Specifically, through this control by temperature change adjustment model, can carry out high accuracy control to the mould temperature to realize improving product quality and production efficiency's improvement.

Example 7

On the basis of the above embodiment, the method for performing data analysis on the temperature acquisition result to eliminate abnormal results when the temperature adjustment model generates the temperature control instruction includes: for temperature acquisition result

First, the average value +.>

And standard deviation->

The method comprises the steps of carrying out a first treatment on the surface of the Then, analysis is performed using an abnormal value detection formula based on the mean deviation: />

The method comprises the steps of carrying out a first treatment on the surface of the Wherein, the liquid crystal display device comprises a liquid crystal display device,

representing the sampling point +.>

Deviation measure of>

Representing the mean value，/>

Representing standard deviation; if->

Exceeding a preset threshold ∈>

The sampling point is considered to be an outlier, which needs to be excluded.

Example 8

Based on the above embodiment, the method for generating a pressure control command by the pressure adjustment model based on the gap detection result includes: mapping the gap detection result into a fuzzy set to obtain fuzzy input; initializing a fuzzy rule base, wherein the fuzzy rule base comprises fuzzy sets and fuzzy rules of input variables and output variables; fuzzy reasoning is carried out through a fuzzy rule base, and fuzzy output is obtained; and mapping the fuzzy output to the actual control quantity to obtain a pressure control instruction.
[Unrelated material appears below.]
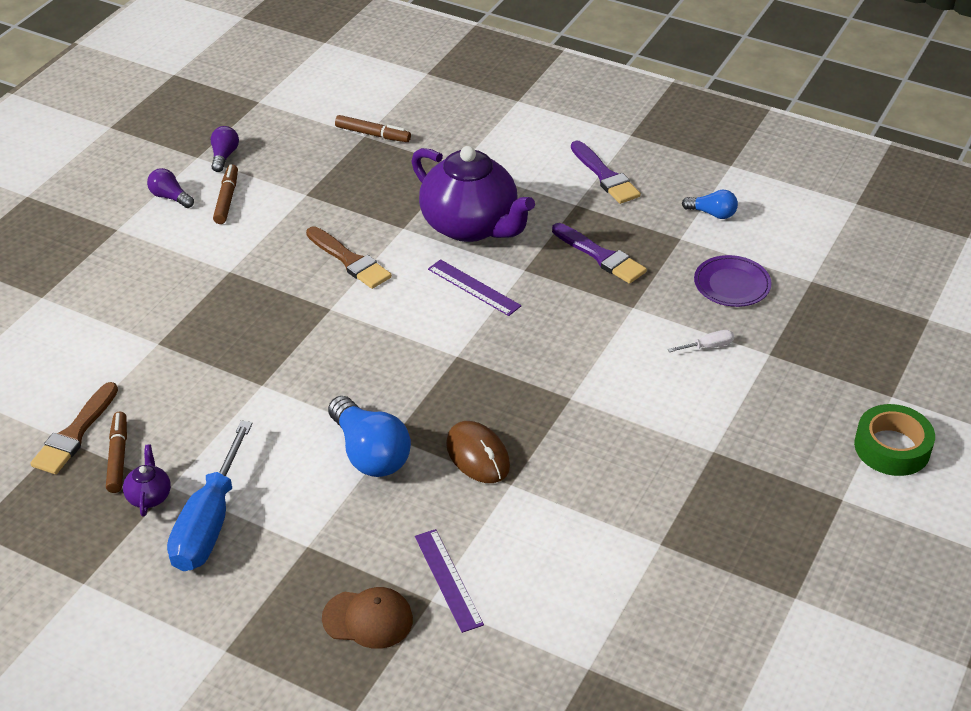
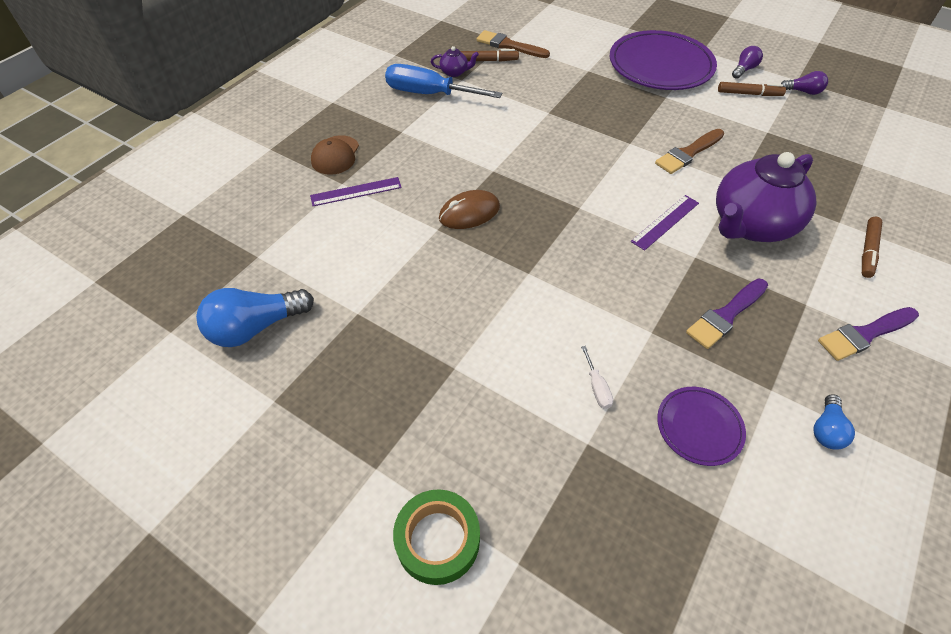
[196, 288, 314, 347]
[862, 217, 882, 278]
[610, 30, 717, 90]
Specifically, mapping the gap detection result into a fuzzy set to obtain fuzzy input. And mapping the gap detection result into a fuzzy set according to a certain rule so as to facilitate the subsequent fuzzy reasoning processing. The common mapping methods include an equidistant method, a trigonometric function method, a trapezoidal function method and the like.

And initializing a fuzzy rule base, wherein the fuzzy rule base comprises fuzzy sets and fuzzy rules of input variables and output variables. Based on experience or expert knowledge, fuzzy sets and fuzzy rule bases including input variables and output variables are initialized. Wherein the input variables typically include gap deviation and gap rate of change and the output variables typically are pressure control commands. For each input variable, several fuzzy sets need to be defined, such as 'small', 'medium', 'large', etc.; for output variables, it is also necessary to define several fuzzy sets and set fuzzy rules, i.e. the relationship between input and output variables.

And carrying out fuzzy reasoning through a fuzzy rule base to obtain fuzzy output. And carrying out fuzzy reasoning on the fuzzy input through a fuzzy rule base to obtain fuzzy output. In the fuzzy reasoning process, firstly, an input variable is mapped to a fuzzy set to which the input variable belongs, and then fuzzy reasoning is carried out according to fuzzy rules in a fuzzy rule base to obtain fuzzy output.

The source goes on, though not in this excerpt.